(UPDATED, 1:30 p.m., with comments from Hummel.)
Outgoing Superintendent Jay Hummel says his Kuna School District staff and faculty have done a “Herculean” task of focusing on academic growth during tough financial times.
But he says a job at the helm of the Ashland, Ore., School District provides him a chance to move back to a state that provides more focused support to its school system.
“Idaho continues to struggle, has continued to struggle, to provide stability to its K-12 education system,” Hummel said Thursday afternoon.
Stability is not only a matter of funding, he said — although stable funding leads to lower staff turnover and less upheaval for students. It’s also a matter of providing stable focus. Hummel cited an alternative school in Ashland, a K-8 school that homechooling families helped design. The school’s programs have remained relatively intact for its 17-year existence, with the same principal in charge from Day One. “The results are predictably high.”

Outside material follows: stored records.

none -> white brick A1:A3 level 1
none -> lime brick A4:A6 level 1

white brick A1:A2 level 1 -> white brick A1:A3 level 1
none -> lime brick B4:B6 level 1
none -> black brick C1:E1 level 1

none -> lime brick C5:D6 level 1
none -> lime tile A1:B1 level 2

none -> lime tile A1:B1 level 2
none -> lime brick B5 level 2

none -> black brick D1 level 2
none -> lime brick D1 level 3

Hummel, who had led Kuna schools for the past eight years, will start at the Ashland district on July 1.
He was chosen from a field of 19 applicants. “Jay is a well-rounded educational leader who will help us provide the best education for our children and move Ashland public schools forward,” board chairwoman Carol Davis said in a news release.

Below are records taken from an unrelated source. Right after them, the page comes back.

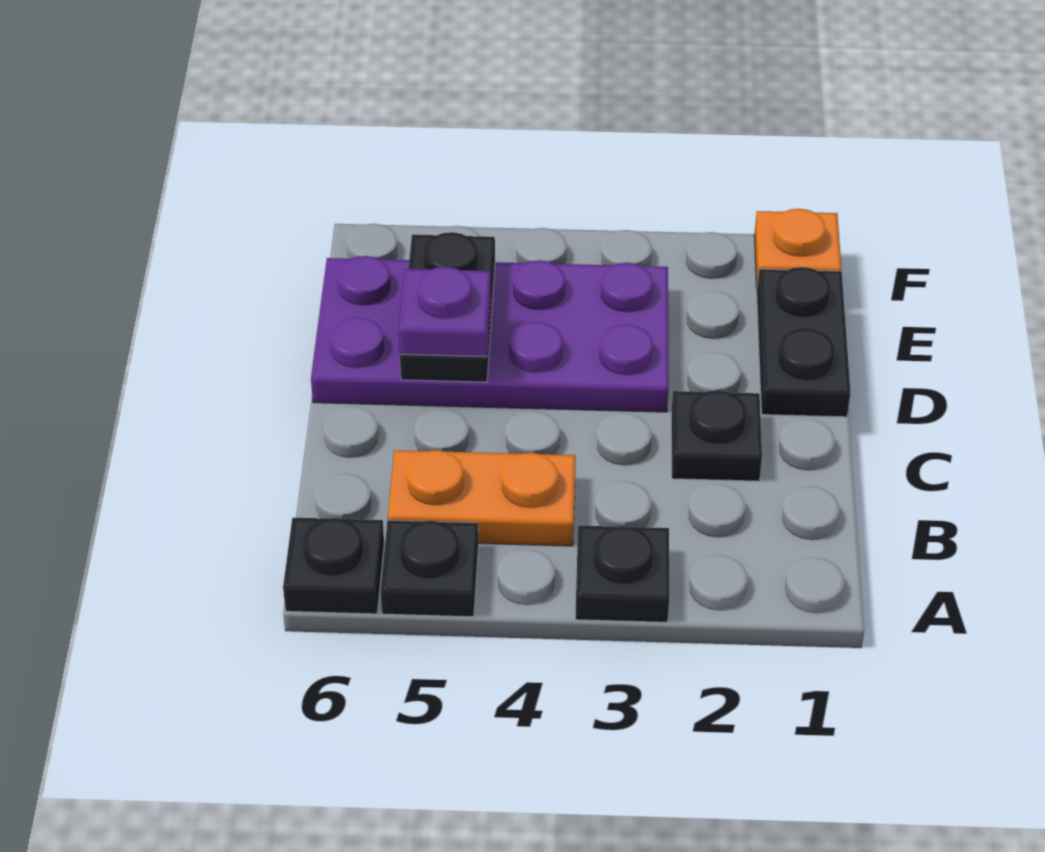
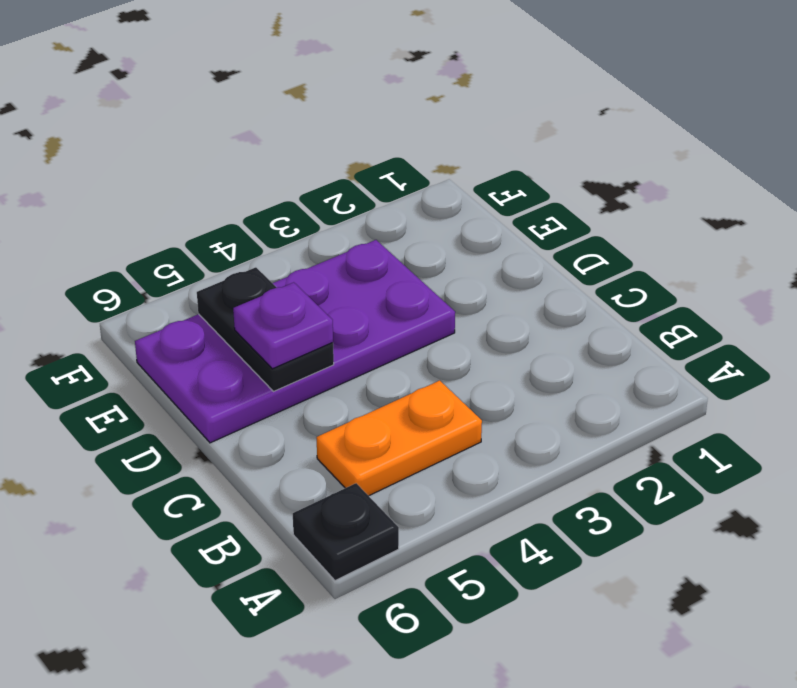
none -> black plate A3 level 1
none -> black plate A5 level 1

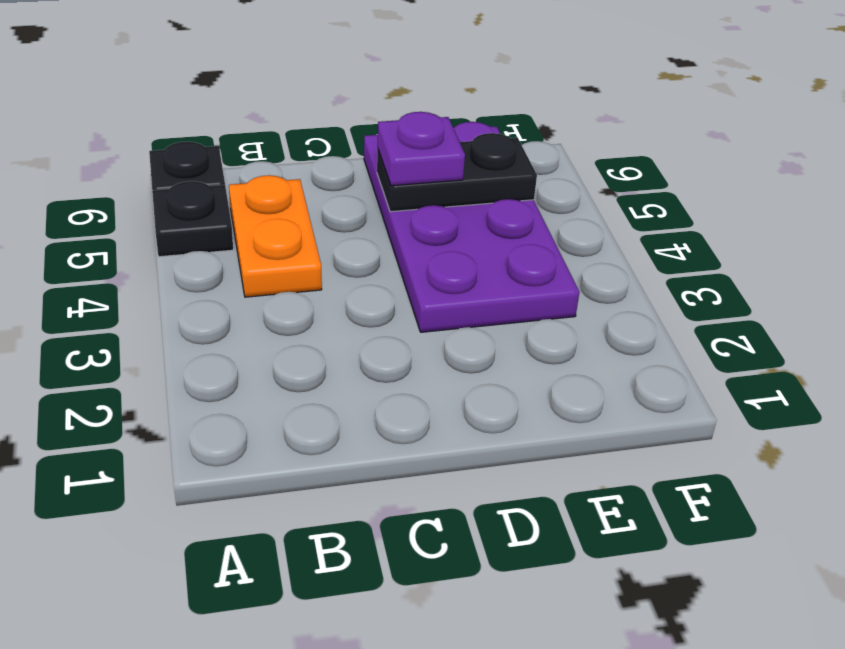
none -> black plate A3 level 1
none -> black plate C2 level 1

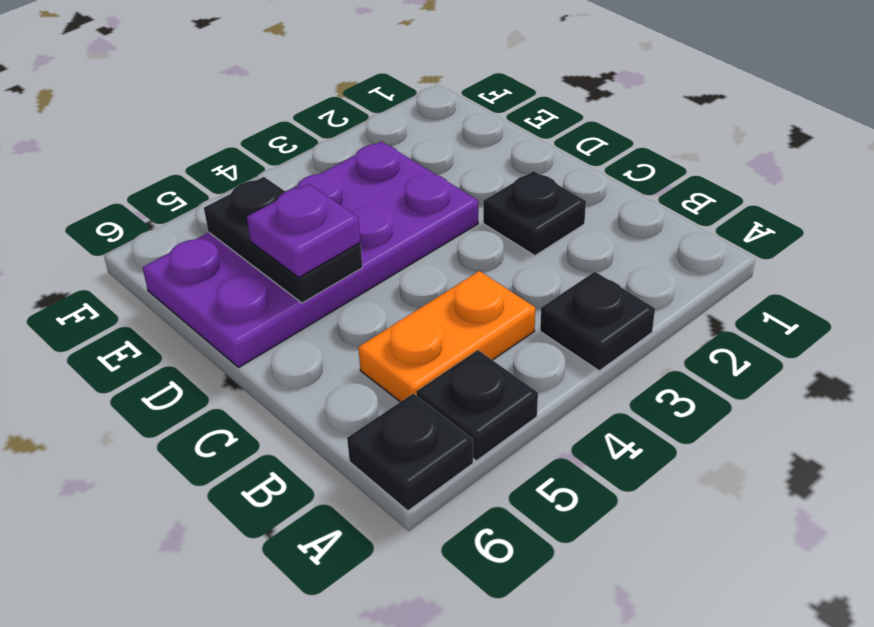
none -> black plate D1:E1 level 1
none -> orange plate F1 level 1

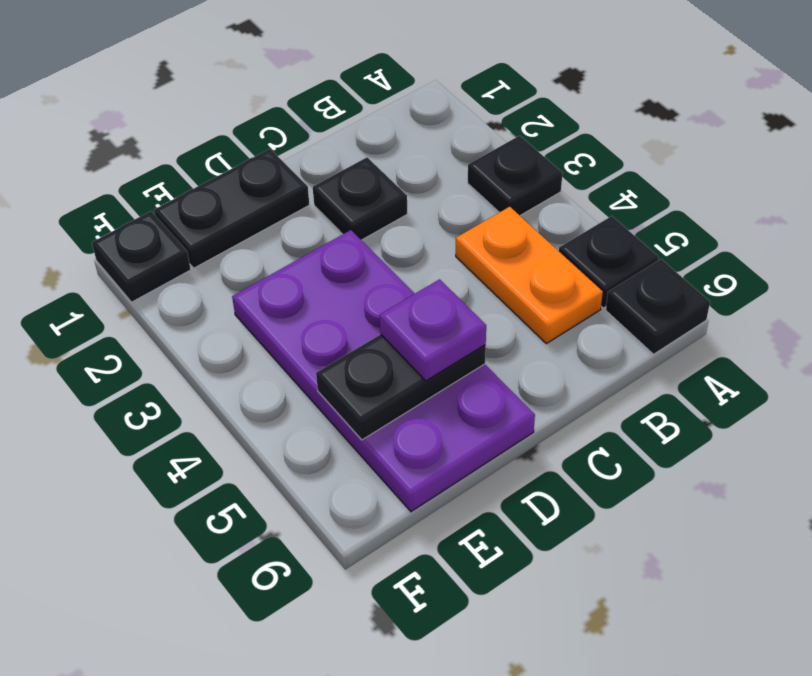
black plate F1 level 1 -> orange plate F1 level 1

The Ashland School District, located in southwest Oregon, has an enrollment of nearly 3,000. Kuna, with a fall 2012 enrollment of 5,073, has been one of the state’s fastest-growing school districts, adding more than 1,000 students during Hummel’s tenure as superintendent.

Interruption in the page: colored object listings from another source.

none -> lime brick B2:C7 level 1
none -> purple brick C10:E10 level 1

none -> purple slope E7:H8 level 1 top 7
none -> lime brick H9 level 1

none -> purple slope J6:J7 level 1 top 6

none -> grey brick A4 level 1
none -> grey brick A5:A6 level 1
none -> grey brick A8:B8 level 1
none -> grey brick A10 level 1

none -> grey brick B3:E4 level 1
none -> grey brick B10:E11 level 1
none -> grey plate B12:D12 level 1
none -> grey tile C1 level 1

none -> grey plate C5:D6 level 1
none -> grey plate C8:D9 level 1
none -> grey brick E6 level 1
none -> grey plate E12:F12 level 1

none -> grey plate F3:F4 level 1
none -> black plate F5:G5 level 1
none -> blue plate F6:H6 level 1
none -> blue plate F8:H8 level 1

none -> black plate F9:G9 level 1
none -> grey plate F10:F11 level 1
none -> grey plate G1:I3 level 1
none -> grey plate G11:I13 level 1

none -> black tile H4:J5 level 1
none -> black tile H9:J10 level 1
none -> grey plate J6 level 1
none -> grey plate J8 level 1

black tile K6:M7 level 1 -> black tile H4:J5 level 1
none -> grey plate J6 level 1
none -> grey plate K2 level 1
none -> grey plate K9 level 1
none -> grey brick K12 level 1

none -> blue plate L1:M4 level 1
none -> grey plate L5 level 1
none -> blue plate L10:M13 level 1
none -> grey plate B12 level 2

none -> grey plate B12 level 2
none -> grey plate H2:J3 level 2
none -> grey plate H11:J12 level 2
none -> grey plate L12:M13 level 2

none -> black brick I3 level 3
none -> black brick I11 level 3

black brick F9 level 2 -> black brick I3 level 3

Hummel says his assistant superintendent, Wendy Johnson, is his likely successor. At a meeting Tuesday, Kuna School Board members said they wanted to explore promoting Johnson. The board will interview Johnson for the post during an open session Monday night.
Hummel is the second district superintendent to leave Idaho for an out-of-state job this month.
Coeur d’Alene School Superintendent Hazel Bauman is leaving for western Washington to take an interim superintendent’s job at the Central Kitsap School District. Associate Superintendent Matthew Handelman will take over on an interim basis, starting July 1.